Just a few kilometres outside Florence city centre you can find an amazing landscape of vineyards, hamlets, castles and olive groves. More than five million olive trees grow in the hills around Florence. In fact, the province of Florence produces more olive oil than any other area of Tuscany due to the greater concentration of trees planted there.In the Middle Ages, “laudemio” was the prize of the harvest, the great part destined for the lord’s table. Today, Laudemio is a consortium comprising more than twenty olive oil producers in central Tuscany, which have signed a pioneering pact for production excellence. This pact is based on strict rules and quality control, such as olives harvested by November 30 each year, ensuring that they are not overly ripe and crushed within 48 hours of being picked.
To support this union of producers there are families and historic companies like Marchesi Frescobaldi. The history of the Frescobaldi family dates to around the year 1000, around the same time as the start of the banking industry in medieval Florence.
The family company currently manages 4,500 hectares in Tuscany, about 230 of which are olive groves. Some of them surround villas and castles like Nipozzano castle, in Pelago, which was built in the eleventh century and now forms the heart of the family’s hospitality business. The famous Chianti Rufina wine is produced at Nipozzano castle and today you can visit its cellars, enjoy some fine food, extra-virgin olive oil and wine tastings in an elegant and welcoming atmosphere.
Another historical family dedicated to the producing Laudemio is Gonnelli (Reggello). Since 1585 the family has been producing the finest olive oil due to the fact that the olives are cultivated at 400¬metres above sea level.
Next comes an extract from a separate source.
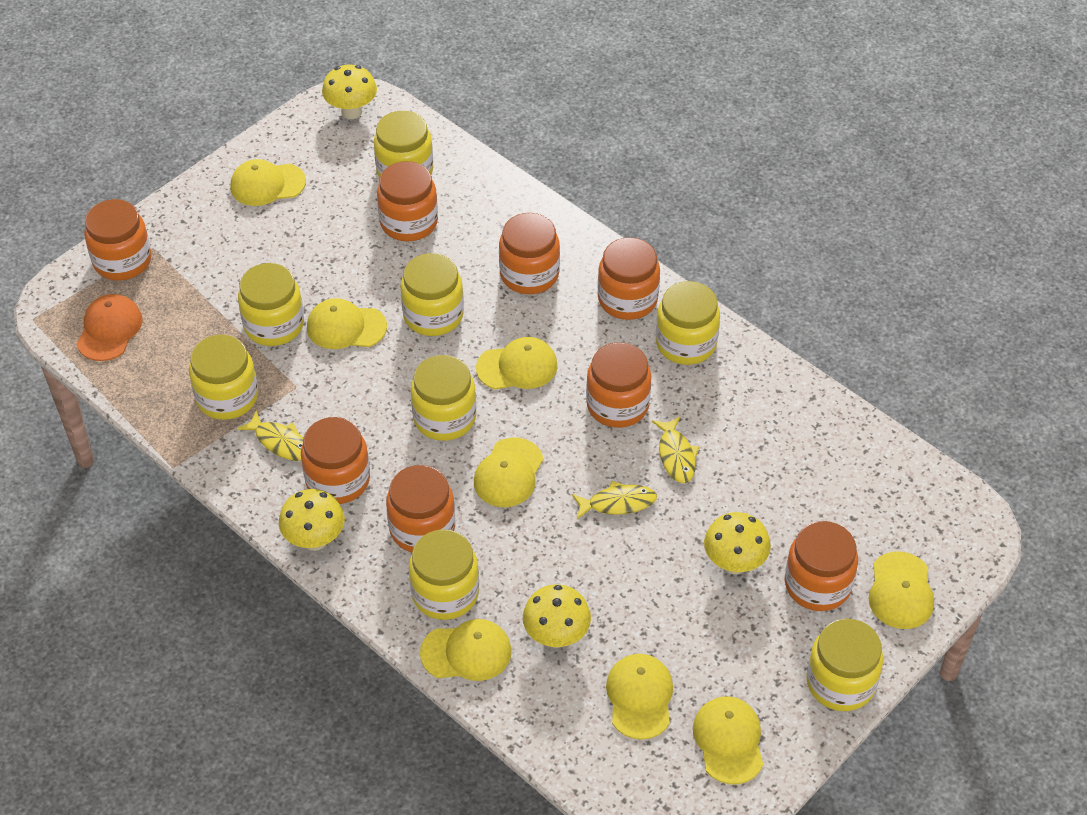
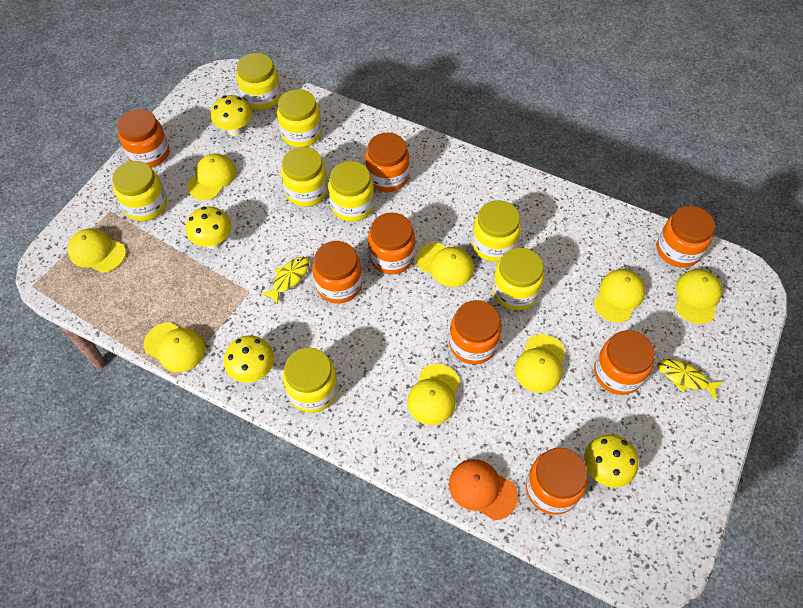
yellow fish: 3 -> 2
All company olive groves operate in accordance with the current organic agricultural regulations without using any pesticides or fertilizers. Here you can visit the ancient oil mill museum, treat yourself to different kinds of olive-based products and enjoy guided tours for children and adults.
Laudemio has a unique packaging, similar in shape to a perfume and is more expensive than any other high quality Tuscan extra-virgin olive oil. Elegant and fruity, with a marked piquancy, Laudemio now stands for history and family tradition.